I chose to draw the final art on a grayscale, and use predominantly white to outline the figures, to give that spectral, otherworldly feel of ghostly figures emerging and fading through the darkness, half here, and half elsewhere, perhaps highlit by the glow of the moon as they sweep through.
I also had a lot of fun with the riders, as I am personally involved in the sport of mounted archery, so it was an excuse to get to incorporate my favorite sport into my art with the horses and bow-wielding riders, and I have always loved wolves, so any excuse to draw them is a win. I used a mixed media of colored pencils, acrylic paint pens, and alcohol ink markers to hand-draw the images onto a sheet of greyscale pre-printed with the Groennfell logo and border, so I could be sure the dimensions worked and leaving less detail at the edges, so it would be easy to have space for the label text to get added in, after the image was scanned.
Is there anything new for the brew or the labels this year?
AUTUMN: For any brew-specific questions, that's not my wheelhouse, I drink it but I don't make it! It's as delicious as I remember, though! The label art is the same as the original run, so I haven't made any changes there. The stickers simply highlight a small snapshot of the bigger image. Last year, the snapshot was focused on the stag; this year, it's zoomed in on one of the wolves, but the image is lifted directly from the original label. Perhaps next year will be one of the riders, who knows? That's the bosses' call.
NATE: In terms of the brew: this year we decided to try a new infusion process for the spices, making a concentrate of spice using a blend of spice tea and Valkyrie and fresh spices.
Autumn, I know you're very into mythology and the heathen lifestyle yourself -- is there a part of the Wild Hunt that speaks to you most?
AUTUMN: Mostly the nod to a more primitive and less technological way of life, horses and hounds, the balance of life and death and leading back into new life, and each having an equal share in the cycle. The notion of the hunt as a sacred pursuit.
I support subsistence hunting but not hunting purely for sport or trophies, much of what I know about ecology and sustainability and environmentalism actually stems from time spent with ethical hunters, the kind who revere the animals they encounter and the landscapes they hunt in, and see themselves as part of the natural world, not superior to it or in opposition to it.
I tend to be mildly semi-feral, myself, and I appreciate that idea of existing at the boundary of the tangible and the otherworldly, one foot in either realm, simultaneously.
Anything else you think we should know to conclude our Wild Hunt Interview?
AUTUMN: Wild Hunt has been one of my favorites since its original creation, and getting to actually be called in to do the artwork, (and become so personally connected to this brew in particular, then that experience evolving into being part of the Groennfell team, full time, from there) has just been a tremendously exciting gift.
I never anticipated how much the stag would evolve into a full being unto himself, from a whimsical visual design element, he has unexpectedly taken on an entire existence and life all his own, and I have been loving how he has coalesced into a sort of demigod figure of his own accord.
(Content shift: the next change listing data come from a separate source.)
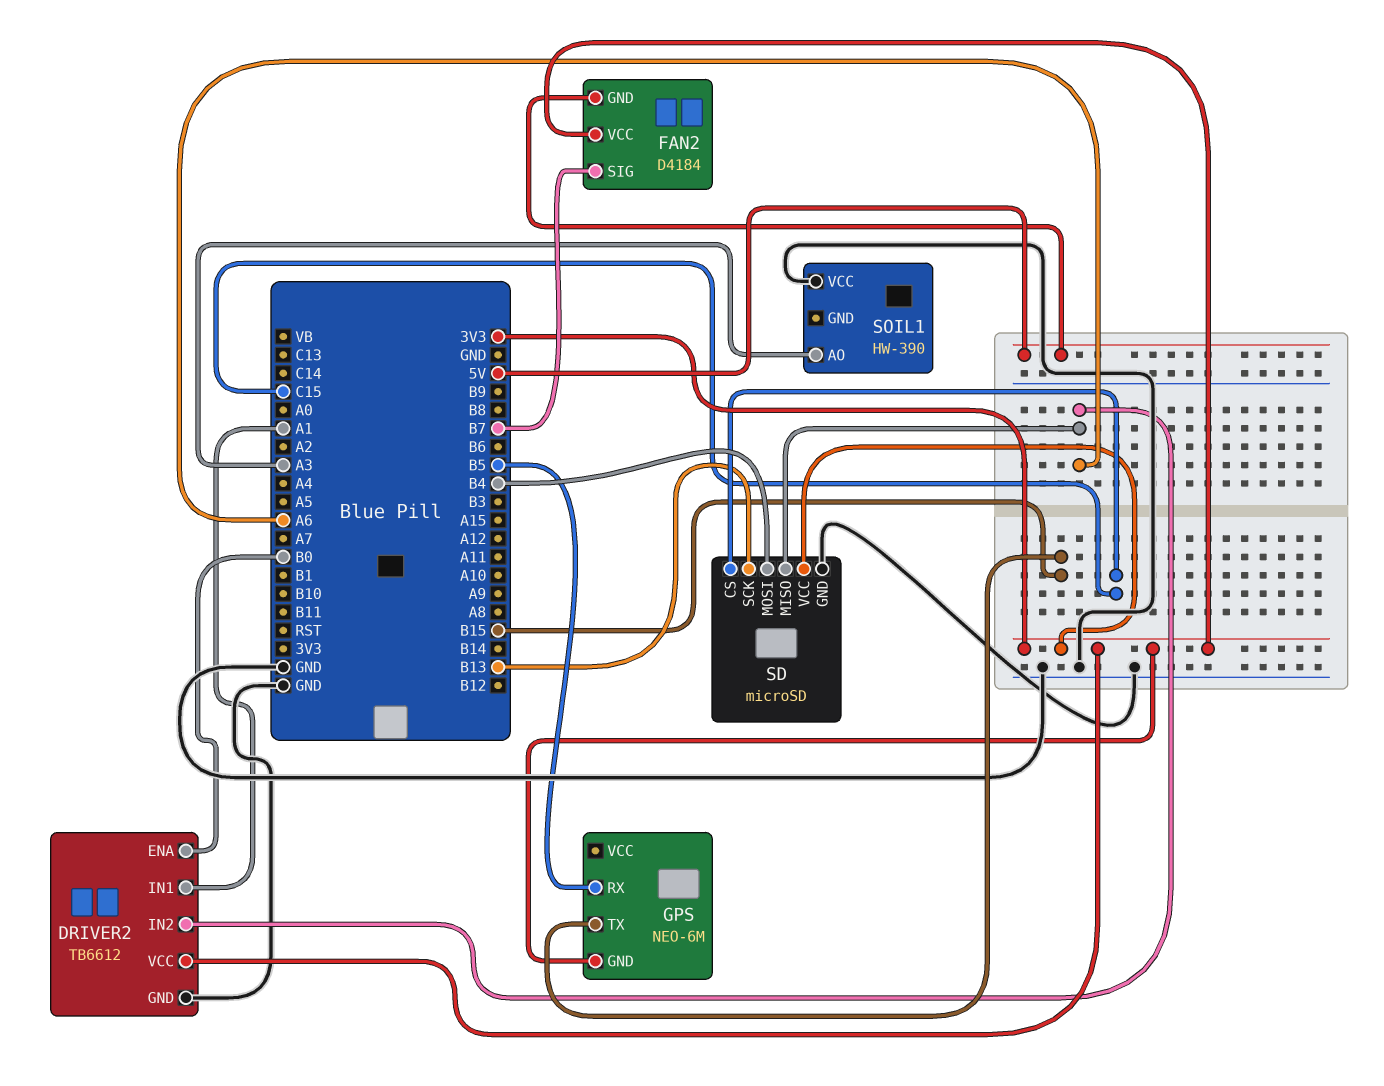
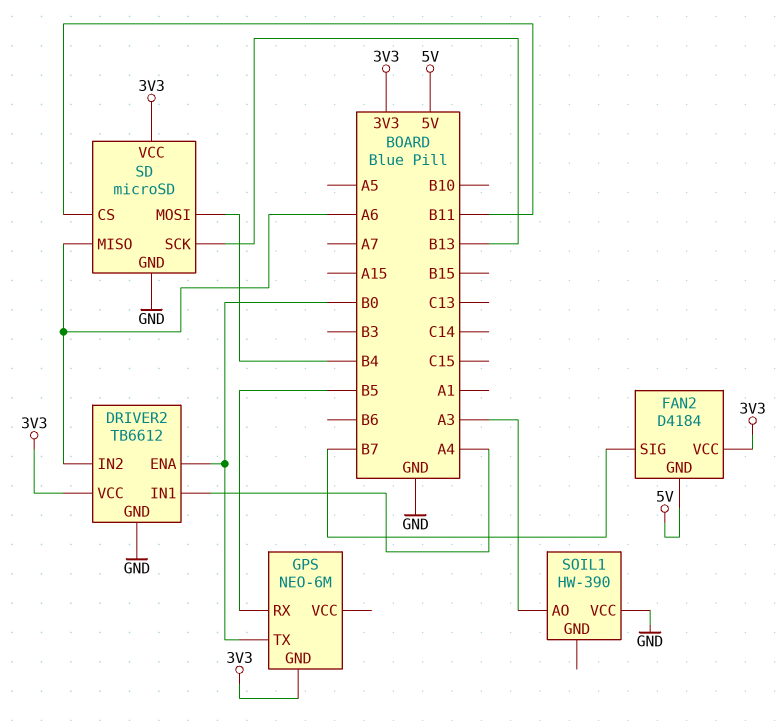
DRIVER2 pin IN1: A1 -> A4
GPS pin TX: B15 -> B0
SD pin CS: C15 -> B11

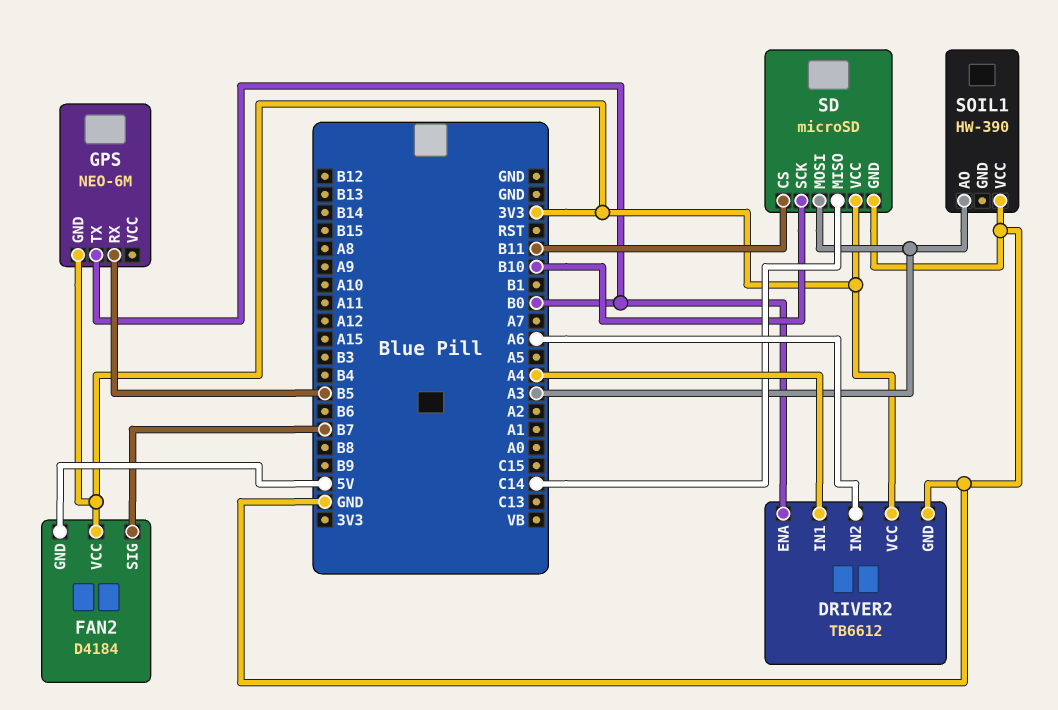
SD pin MISO: A6 -> C14
SD pin MOSI: B4 -> A3
SD pin SCK: B13 -> B10

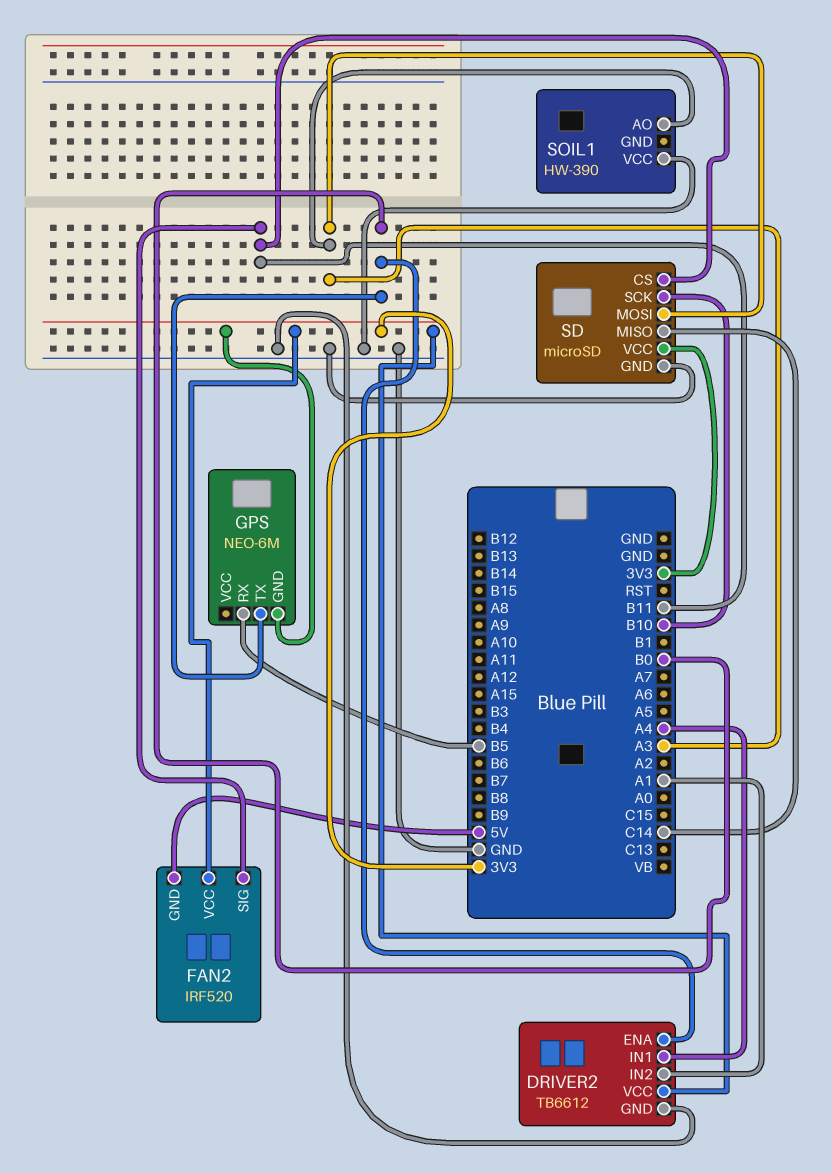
DRIVER2 pin IN2: A6 -> A1
FAN2: D4184 -> IRF520
FAN2 pin SIG: B7 -> B11

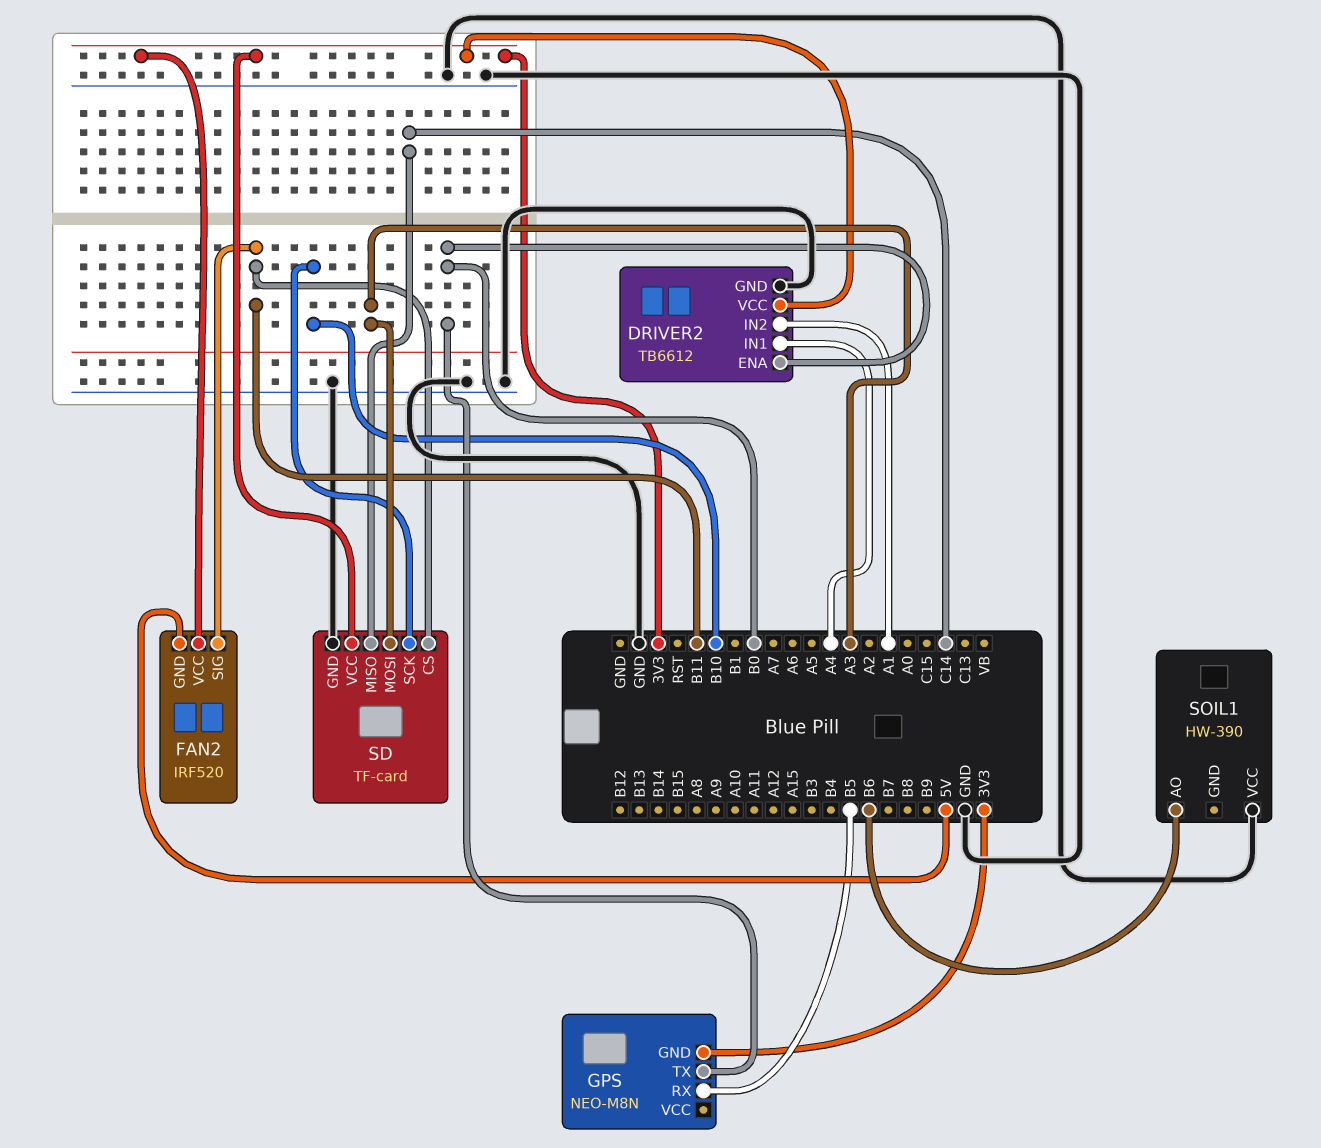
GPS: NEO-6M -> NEO-M8N
SD: microSD -> TF-card
SOIL1 pin AO: A3 -> B6

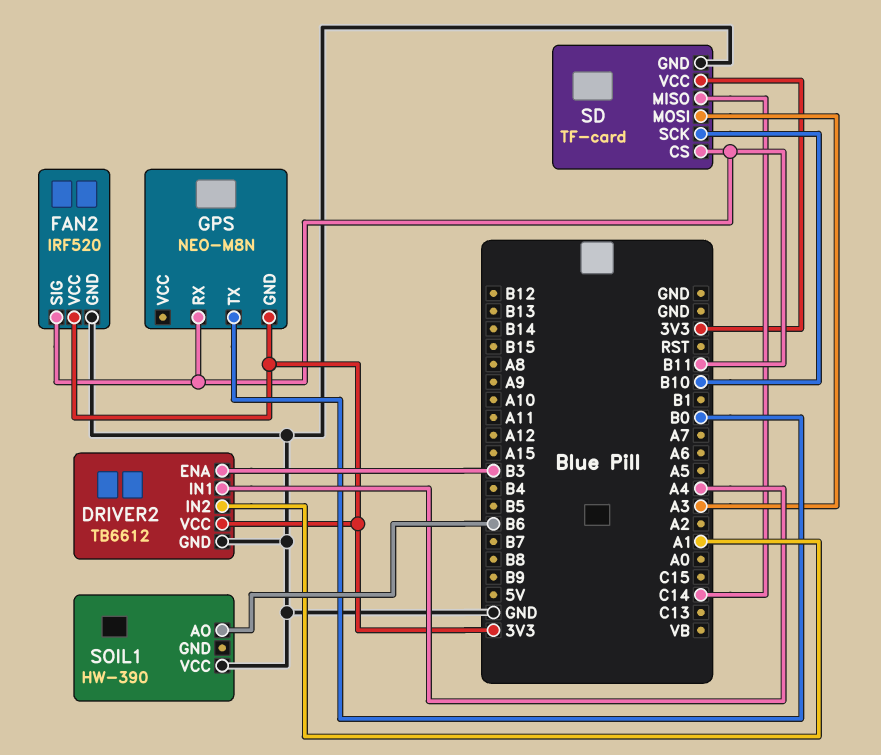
DRIVER2 pin ENA: B0 -> B3
FAN2 pin GND: 5V -> GND
GPS pin RX: B5 -> B11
Over the past year, bits and snippets of details keep filling into his backstory, trickling into my mind's eye in regular increments. More recently I have begun loosely sketching out his origin story on paper, and I'm excited to eventually present the tale of the stag, and how he came to be the quarry of the Wild Hunt, and what happens beyond that.
Thank you both so much for giving us some insight into your artistic process! We can’t wait to see more. Cheers!